African-Americans in the United States recognize June 19th, 1865 as the dawn of freedom.
Juneteenth is a linguistic combination of the words “June” and “nineteenth”. It came into being two and a half years after President Abraham Lincoln signed the Emancipation Proclamation for two reasons. The first was to free all enslaved African-Americans in the south and second was to encourage (force) the formerly enslaved to join the war effort on the side of the Union against the Confederates.
The American Civil War raged from 1861–1865 and had two opposing sides-the Union and the Confederates. The Union referred to the United States of America forces. The other side referred to the Confederates a consortium of eleven southern states who wanted to separate into their own country in order to continue the practice of slavery which was the foundation of their economy. The Confederacy in order to further its objectives seceded from (separated itself) from the union in 1860 and 1861.
Lincoln’s primary objective was to preserve the union. Other leaders thought it was immoral to treat African-Americans as property and Lincoln set out to preserve the union and stop slavery as a result.
Ten Facts You Should Know About Juneteenth
1. The Enslaved wasn’t informed immediately of their emancipation
The Union confirmed that the historic June 19 announcement came two and a half years late from when Lincoln initially made the declaration. It has been confirmed that approximately 250,000 slaves in Texas remained uninformed about their freedom.

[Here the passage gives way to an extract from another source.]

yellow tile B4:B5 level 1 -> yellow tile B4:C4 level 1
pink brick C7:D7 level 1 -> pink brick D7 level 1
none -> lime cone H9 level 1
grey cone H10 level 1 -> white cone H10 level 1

2. Poor enforcement of the Emancipation Law in Texas
Communication was not efficient. Over two months passed before Confederate soldiers learned of General Robert E. Lee’s surrender. Lee was the commander of the Confederate States Army. Texan slaveholders suppressed the news of the proclamation, which may explain part of the reason it took over 30-months from the proclamation announcement to for the enslaved to realize their freedom. One conspiracy theory that attempts to explain the gap is that the original messenger was murdered on the way to deliver the message. He was murdered to ensure the information didn’t reach its intended audience which meant the definitive end to the “southern way of life” forever.
3. Some Slaveholders delayed freeing their slaves
General Granger, a General of the Union army, ordered the immediate and broad spread of the message of freedom. However, this order wasn’t adhered to well by the enslavers. Most of them suppressed the news until they harvest time and even beyond.

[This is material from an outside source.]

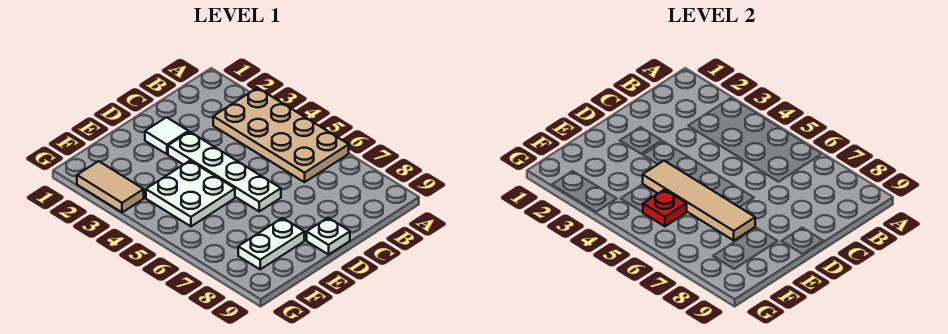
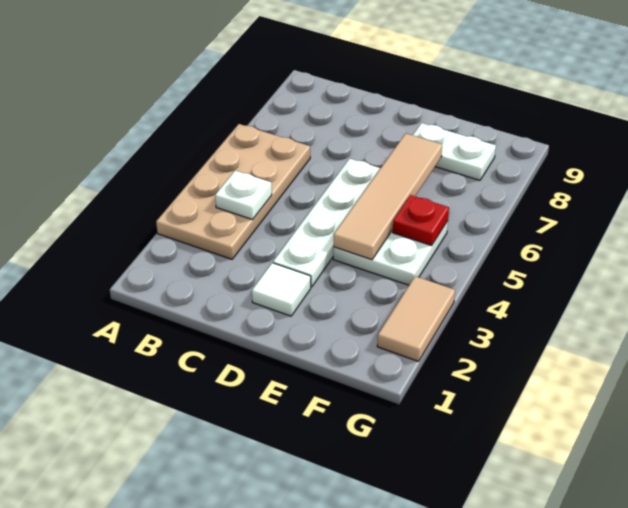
white plate D9 level 1 -> white plate B4 level 2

4. The freed slaves were required to stay in their former stations
The executive order advocated for equality in personal rights and property rights between the enslaved and the slaveholders. Freedom was about a shift in relationship to the status of employer and hired labor. The enslaved would be working for their former masters and
obtaining compensation in the form of wages and the slaveholders did not want to pay and
5. Juneteenth has not achieved the status of a US federal holiday
It is indeed true that many states currently recognize Juneteenth, however, it hasn’t yet
obtained recognition as a national holiday. This is despite the efforts of former President
Barrack Obama’s administration to push for Juneteenth to become a national holiday.
6. The emergence of the “scatter”
The former enslaved were, of course, angry and did not want to continue living on plantations. Even before Granger could finish informing everyone of their new status, some were already on their way tracing and tracking lost relatives. A large number moved to the North to find a better life.

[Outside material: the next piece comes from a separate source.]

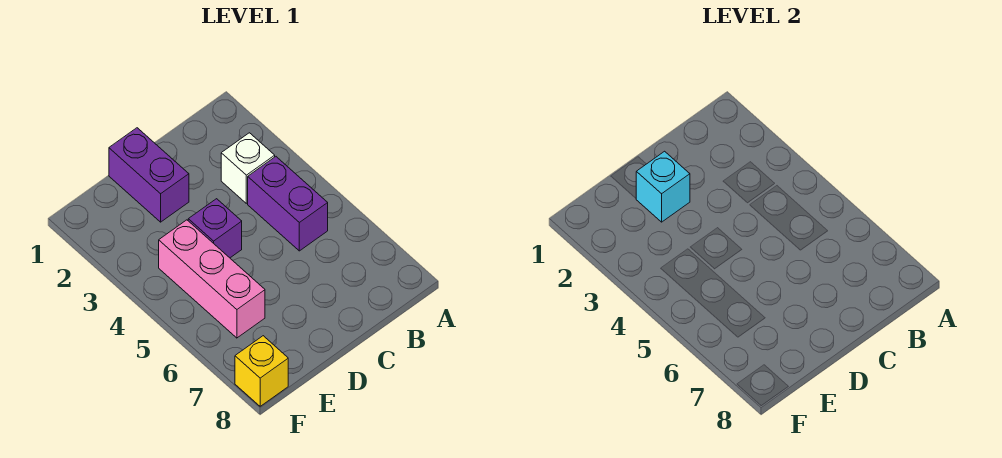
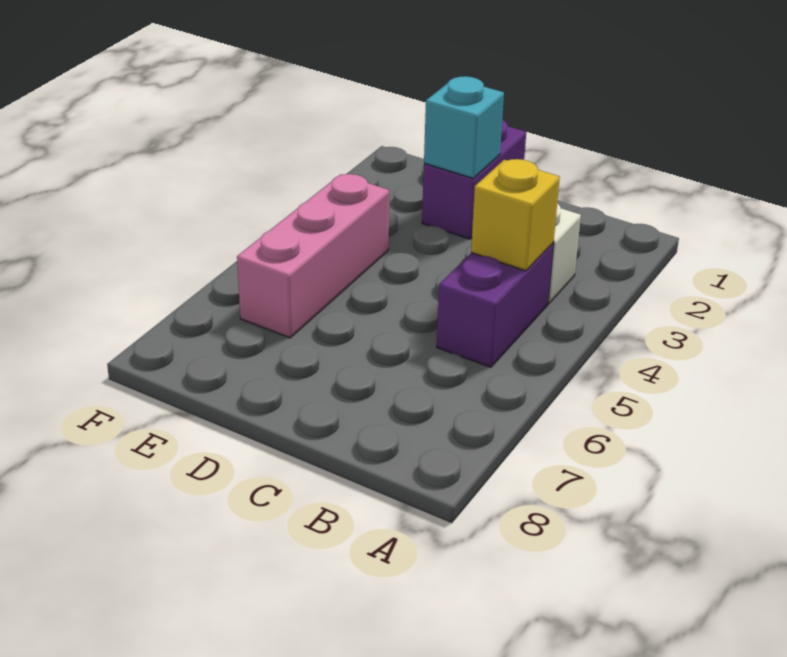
purple brick D4 level 1 -> none
yellow brick F8 level 1 -> yellow brick B4 level 2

7. Freedom Created Other Issues
Texas slaveholders relied on slavery for their entire economy and the maintenance of their way of life. As a result of the law, they became extremely bitter about and reacted violently by beating, lynching and even murdering some of the enslaved during that period since they could do nothing legally.
8. Challenges popped up paralyzing the celebrations
Each time the freedmen attempted to celebrate their new freedom; “issues” would pop up.
These issues included problems finding public places to celebrate and the continued
enforcement of segregation in public gathering places.
9. Celebrations wouldn’t be held in commemoration for several decades
Despite their new found freedom, the lives of African-Americans were (and continue to be)
characterized by oppression. This factor weighed down their morale and stagnated their natural progression of life. Jim Crow laws advocated for continued racial prejudice in the Southern sections of the United States. African-Americans found it difficult celebrating during Jim Crow laws period because it was essentially a legal continuation of a slave state.
10. Texas became the number 1 state to recognize Juneteenth as a state holiday
Perhaps to make up for their early missteps around Juneteenth, Texas became the 1 st state to make Juneteenth holiday a state holiday in 1980 and continues to honor it today.
PUBLIC NOTE: The opinions expressed in this article are the author's own and do not reflect the view of the Urban Intellectuals, affiliates or partners.